本日は、先日の『女性に話しかける時...なんて呼びかける?😏』の続き...

皆さん、次の歌詞を聴いたことがありますか?

 藤島桓夫(たけお)の『月の法善寺横丁』の出だしの歌詞です。父(大正14年生)が『懐かしのメロデイ』で聴いていたくらいの歌ですから、知らない人がほとんどでは?今、『懐かしのメロデイ』となると、1970年代~80年代?...上の歌は、さらに一世代前と言えます。ただ、父がテレビで聴くのを横で聴いていたのでやはり、『庖丁一本~♫』と流れると、自然と『晒しにまいて』と口ずさんでしまいます。

 昔から、この歌詞に出てくる「こいさん」の意味が分からずじまい...時々耳にしたんです。「こいさん」って言葉に、幼いながらも色気を感じたものです。また、同様に昔の話...花登筺作の『細腕繫盛記』(『銭の花』より)のドラマに出てきた当時はイケメンの清さん(高島忠夫-高島兄弟のお父さん)が相思相愛でも結ばれないヒロインの加代(新珠美千代)に「こいさん」と呼びかけていたのを覚えています。ですから、「こいさん」という言葉はさらにピンクがかって響いたのです。

 共に、料理人が手の届かない「お嬢さん」に向かって発しているので、(身分をわきまえず(1?)親方、主人の娘に恋こがれる)「板さんことば」!?と思ったまま半世紀以上...やはり、わからないと思ったら調べないといけませんね。先日、『読売新聞 5/1付夕刊』の「方言探偵団」というコラムで篠崎晃一・東京女子大名誉教授が解説していました。一部要約します。(要約の下手さはご了承ください)( )は私の感想。

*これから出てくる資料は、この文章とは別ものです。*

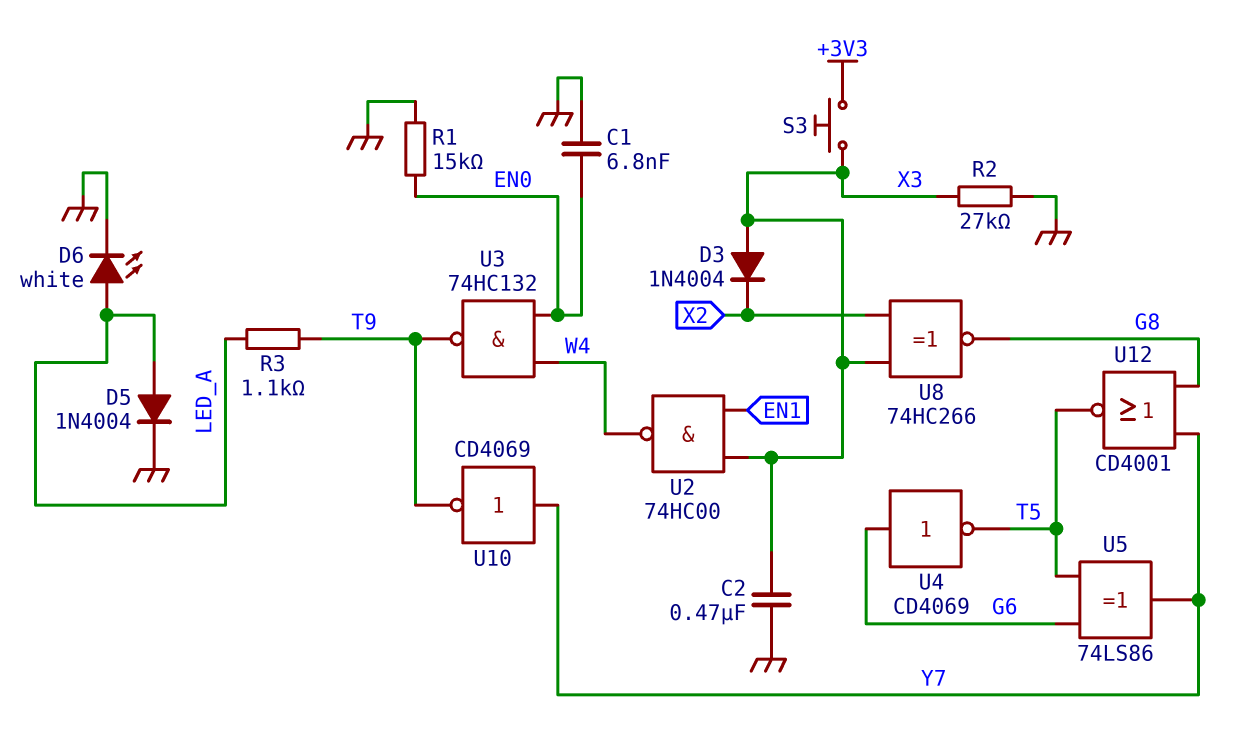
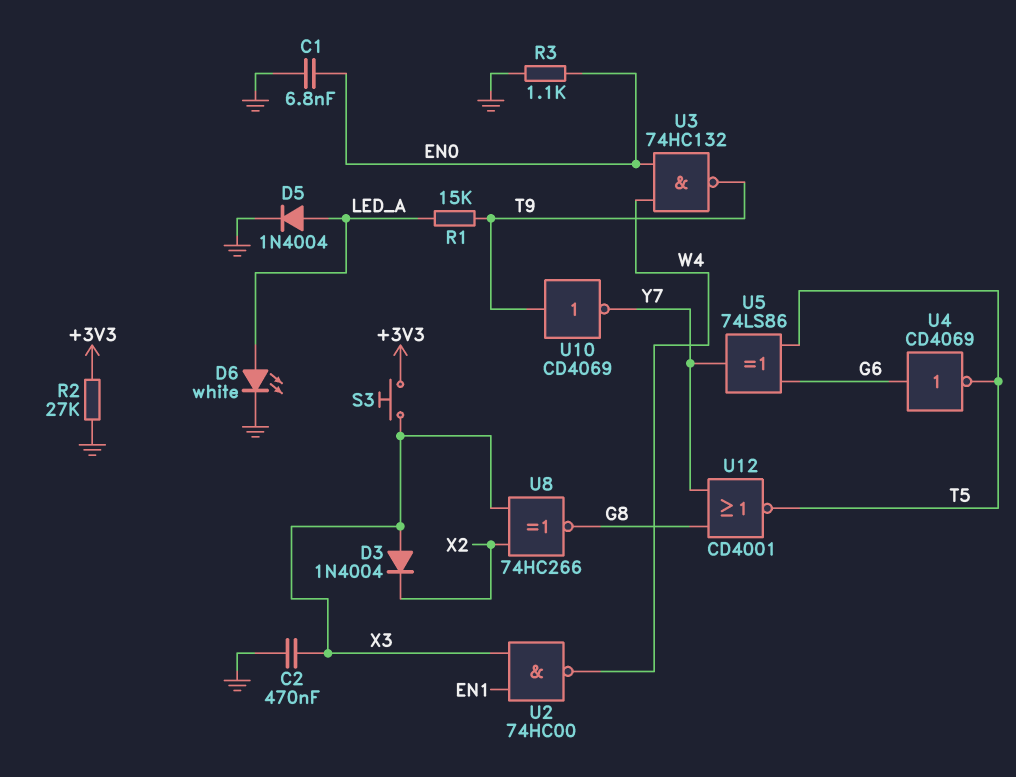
R1: 15k (EN0, GND) -> 15k (LED_A, T9)
R2: 27k (GND, X3) -> 27k (+3V3, GND)
R3: 1.1k (LED_A, T9) -> 1.1k (EN0, GND)
U10: NOT CD4069 (in Y7, out T9) -> NOT CD4069 (in T9, out Y7)

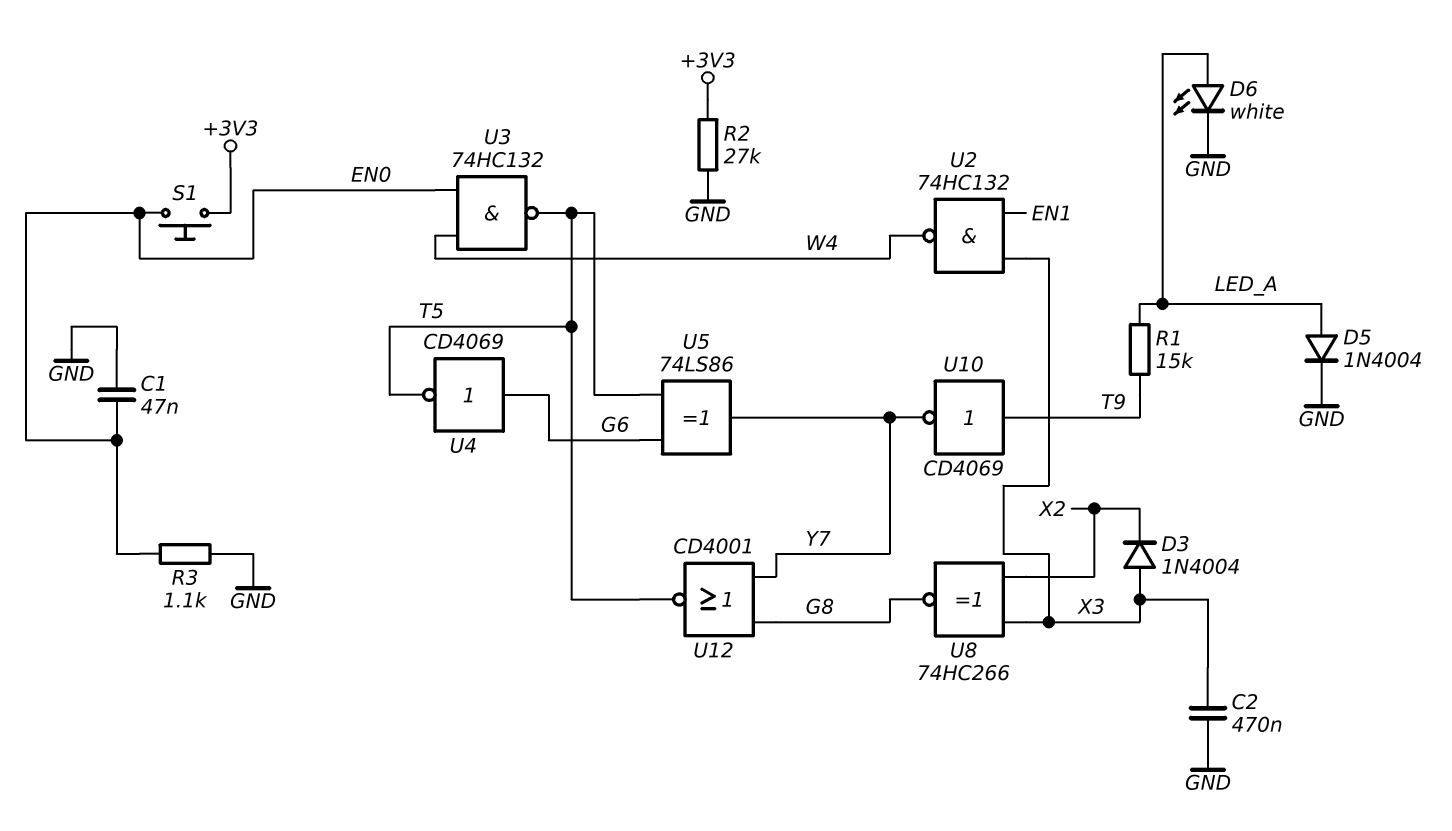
C1: 6.8nF (EN0, GND) -> 47nF (EN0, GND)
S1: none -> button (+3V3, EN0)
S3: button (+3V3, X3) -> none
U2: NAND 74HC00 (in EN1, in X3, out W4) -> NAND 74HC132 (in EN1, in X3, out W4)
U3: NAND 74HC132 (in EN0, in W4, out T9) -> NAND 74HC132 (in EN0, in W4, out T5)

 「はん」は、大阪商人が敬称として使う「田中はん」の「さま(様)→さん→はん」...「こいさん」は「かわいい」にあたる古語の「愛しい」+「はん」→「いとはん」(この言葉も関西繋がりでよく耳にしますね)、商家や旧家の娘を指すことが多く、「いいところのお嬢様」のイメージ。(そして...「こいさん」の登場...)「末っ子のお嬢さん」を指す「小いとさん(はん)」→「こいさん」となったとのこと。(その背景を知っただけでも、ドラマに奥深さが加わったような気がします。※面倒くさがってはいけません😉)ちなみに、「とーさん」は「いとさん」が変化した形で「いとはん」よりも年齢の高い娘を指すとのことです。

 現代では、「とーさん」は「地雷」になりうる?と思ったりします。関西の人には、話題にしないくらい「当然の知識」なんでしょうね。

 「こいさん」...英語に直せば、the youngest daughter of a prestigious family...?やはり、英訳してはいけません。「こいさん」は「こいさん」ですね。歴史的、文化的背景がこの言葉に凝縮されているそんな感じがします。耳にした瞬間にイメージが広がります。

 「おばさん」と呼びかけて、地雷を踏むの、踏まないの...より、「呼びかけ」にはもっといろいろなニュアンスを含んでいるんだと勉強になりました。